L’homme est né en Afrique, il n’y a pas de débat sur ce point. Mais est-ce qu’on sait de quelle couleur il était ?

On peut supposer que les premiers homininés étaient poilus et d’un aspect plus proche de celui des singes que du nôtre.

La couleur de la peau dépend surtout de la latitude. À partir du moment où l’homme a été imberbe comme il l’est aujourd’hui, on peut supposer que ceux qui vivaient dans des latitudes tropicales étaient plutôt de couleur sombre. Ce qui fait que quand l’homme moderne est arrivé en Europe il y a quelque 40 000 ans, on peut supposer qu’il était plutôt basané. Au contraire, les Néandertaliens, qui vivaient en Europe depuis des dizaines de milliers d’années, étaient blancs et portaient même les gènes du roux. Néandertal avec des taches de rousseur, cela ne correspond vraiment pas à l’image qu’on s’en fait généralement… Et c’est l’homme moderne qui arrive d’ailleurs, qui est le « migrant », comme on dit aujourd’hui.

Est-ce que Néandertal s’est accouplé avec d’autres espèces ? Est-ce qu’il reste du Néandertalien en nous ?

Jusque dans les années 1950, on pensait que l’homme moderne était nécessairement né en Europe, et que donc Néandertal était notre ancêtre. Et puis on a trouvé des hommes modernes plus anciens que les Néandertaliens et ce scénario ne tenait plus.

Petit à petit, on s’est rendu compte que Néandertal n’était pas la brute épaisse qu’on imaginait, on a découvert qu’il enterrait ses morts, qu’il avait des rudiments d’expression artistique, des outils sophistiqués, etc. Bref : on l’a réhabilité. On l’a même considéré un moment comme une sous-espèce d’Homo sapiens. Puis on est revenu sur cette idée, les différences étant trop importantes.

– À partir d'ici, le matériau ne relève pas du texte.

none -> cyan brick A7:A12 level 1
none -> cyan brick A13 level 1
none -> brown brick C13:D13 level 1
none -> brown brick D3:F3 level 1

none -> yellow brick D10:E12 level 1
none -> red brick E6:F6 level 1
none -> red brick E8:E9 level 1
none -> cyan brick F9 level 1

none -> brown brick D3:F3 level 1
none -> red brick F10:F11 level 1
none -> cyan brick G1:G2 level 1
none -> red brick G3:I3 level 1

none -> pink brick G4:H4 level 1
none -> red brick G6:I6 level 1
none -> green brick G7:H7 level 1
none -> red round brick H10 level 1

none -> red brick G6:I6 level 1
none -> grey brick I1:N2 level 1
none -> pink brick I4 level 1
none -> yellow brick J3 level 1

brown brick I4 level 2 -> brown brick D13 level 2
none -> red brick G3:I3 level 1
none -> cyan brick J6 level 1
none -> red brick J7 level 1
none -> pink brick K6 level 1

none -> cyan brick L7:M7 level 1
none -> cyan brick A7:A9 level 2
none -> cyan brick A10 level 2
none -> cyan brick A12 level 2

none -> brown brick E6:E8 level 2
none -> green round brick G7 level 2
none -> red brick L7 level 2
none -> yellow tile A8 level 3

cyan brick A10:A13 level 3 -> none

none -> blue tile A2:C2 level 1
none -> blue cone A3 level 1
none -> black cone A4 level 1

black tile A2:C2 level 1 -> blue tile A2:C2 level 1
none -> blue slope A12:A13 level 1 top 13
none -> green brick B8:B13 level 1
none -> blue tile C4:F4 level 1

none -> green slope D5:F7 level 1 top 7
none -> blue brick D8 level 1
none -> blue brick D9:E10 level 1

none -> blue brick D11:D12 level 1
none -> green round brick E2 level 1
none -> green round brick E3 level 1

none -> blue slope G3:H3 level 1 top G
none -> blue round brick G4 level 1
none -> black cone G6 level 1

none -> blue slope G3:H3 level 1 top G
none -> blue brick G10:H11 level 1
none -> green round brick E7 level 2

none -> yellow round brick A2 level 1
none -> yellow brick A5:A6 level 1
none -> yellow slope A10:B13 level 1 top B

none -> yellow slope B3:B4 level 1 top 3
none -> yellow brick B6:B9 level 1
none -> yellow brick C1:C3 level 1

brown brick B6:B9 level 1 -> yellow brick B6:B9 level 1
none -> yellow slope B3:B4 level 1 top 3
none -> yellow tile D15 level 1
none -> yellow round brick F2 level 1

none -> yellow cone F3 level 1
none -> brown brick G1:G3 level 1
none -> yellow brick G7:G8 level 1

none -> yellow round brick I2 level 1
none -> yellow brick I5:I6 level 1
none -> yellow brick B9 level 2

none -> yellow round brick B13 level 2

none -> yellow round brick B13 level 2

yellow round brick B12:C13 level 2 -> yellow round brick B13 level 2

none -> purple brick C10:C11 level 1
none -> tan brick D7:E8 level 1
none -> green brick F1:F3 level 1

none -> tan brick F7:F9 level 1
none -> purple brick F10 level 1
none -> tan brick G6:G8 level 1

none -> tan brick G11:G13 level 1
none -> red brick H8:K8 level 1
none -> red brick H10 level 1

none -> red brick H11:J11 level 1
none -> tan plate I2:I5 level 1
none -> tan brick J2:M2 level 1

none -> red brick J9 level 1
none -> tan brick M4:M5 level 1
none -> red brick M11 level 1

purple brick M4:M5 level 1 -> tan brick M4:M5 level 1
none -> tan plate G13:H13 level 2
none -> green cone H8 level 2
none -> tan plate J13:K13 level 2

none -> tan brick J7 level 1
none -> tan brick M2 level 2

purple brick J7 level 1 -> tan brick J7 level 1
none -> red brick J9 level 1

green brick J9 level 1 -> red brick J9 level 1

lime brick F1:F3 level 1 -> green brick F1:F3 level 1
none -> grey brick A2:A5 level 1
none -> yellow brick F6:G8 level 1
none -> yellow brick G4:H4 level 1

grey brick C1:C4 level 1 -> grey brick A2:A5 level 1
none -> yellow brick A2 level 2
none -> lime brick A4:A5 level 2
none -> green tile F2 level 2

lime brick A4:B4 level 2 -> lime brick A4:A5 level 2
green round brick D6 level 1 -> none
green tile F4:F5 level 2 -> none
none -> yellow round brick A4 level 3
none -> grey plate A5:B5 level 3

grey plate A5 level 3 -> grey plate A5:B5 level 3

Et puis à partir des années 80, des analyses génétiques ont été effectuées et on a aujourd’hui déchiffré la totalité du génome des Néandertaliens. Cela permet d’affirmer que nous portons en moyenne entre 2 et 4 % de gènes de Néandertalien en nous.

Les différentes espèces d’hommes se sont donc fréquentées.

Oui, il y a même eu des accouplements... par contre cela ne suffit pas à expliquer l’extinction de l’homme de Néandertal. Si le pourcentage de gènes néandertaliens en nous était beaucoup plus élevé, on aurait pu penser que les deux branches avaient fusionné pour donner la nôtre. Mais il est insuffisant pour l’expliquer.

Que sait-on de l’organisation sociale des hommes préhistoriques ?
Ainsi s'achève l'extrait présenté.